Dès 1811, F.H.G Jacob-Desmalter utilise le citronnier pour une table vide-poche, un lit de repos, deux tabourets à accotoirs. Il exécute aussi un très beau mobilier de salon, actuellement au Musée de Langres, en palissandre incrusté de citronnier.

Une prestigieuse commode faite par Giroux en 1826 pour Mademoiselle, future duchesse de Parme, est fabriquée en citronnier massif magnifique et très rare. Les Bellangé font grand cas de ce bois. A l'Exposition de 1827, ils présentent un secrétaire en citronnier et tout au long de leur carrière, ils fabriquent de nombreux meubles où le citronnier est combiné avec de l'amarante. Le citronnier sert aussi pour l'intérieur des meubles.



Citronnier de Saint Domingue


ou Bois Citron


Zanthoxylon flavum

Fagara flava
(Rutaceae)



Appellations : Citronnier ou Bois Citron - Satinwood - Zitronenholz

Habitat : Sud de la Floride, Antilles (Puerto Rico, Jamaïque, Saint Domingue), Bahamas

Caractéristiques :

Hauteur de l'arbre : 12 m. Diamètre : 0.40 à 0.50 m

Couleur : jaune crème à jaune citron

Utilisation :

Le bois citron est parvenu dans les régions côtières au début du XVIIIème siècle.
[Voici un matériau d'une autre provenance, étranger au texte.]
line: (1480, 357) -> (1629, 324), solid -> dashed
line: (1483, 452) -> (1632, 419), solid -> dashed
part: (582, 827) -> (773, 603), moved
Il est rapporté par les marins qui faisaient escale dans les Antilles où ce bois était abondant et servait à arrimer les cargaisons.

Les menuisiers des ports de l'Atlantique ont donc disposé de ce bois dur, d'une très belle couleur jaune pâle pour exécuter du mobilier. Le bois citron est rarement utilisé seul, mais en entourant ce bois clair de bois sombre on obtient un bel effet décoratif. Le bois sombre est de l'amarante ou même du chêne. Le bois citron est aussi mêlé à de l'acajou clair (Swietenia macrophylla).

A Paris, ce bois semble avoir été rarement employé ; sans doute, à défaut de citronnier de Ceylan, on s'en sert dans la marqueterie. Savary des Brulons, ainsi que Roubo, le confondent avec le bois de chandelle, ces bois provenant essentiellement des Antilles.

Dans les rares cas ou on emploie le terme " bois citron" on peut se demander s'il n'y a pas erreur. L'armoire "antillaise" du Musée des arts décoratifs de Bordeaux est peut-être en citronnier de Saint Domingue. La citation tirée de Leben à propos de Molitor du "Journal des Luxus und des Modern" (1794) fait penser qu'il s'agit plutôt de bois citron que de citronnier de Ceylan car "Sattin wood" peut s'appliquer dans les deux cas.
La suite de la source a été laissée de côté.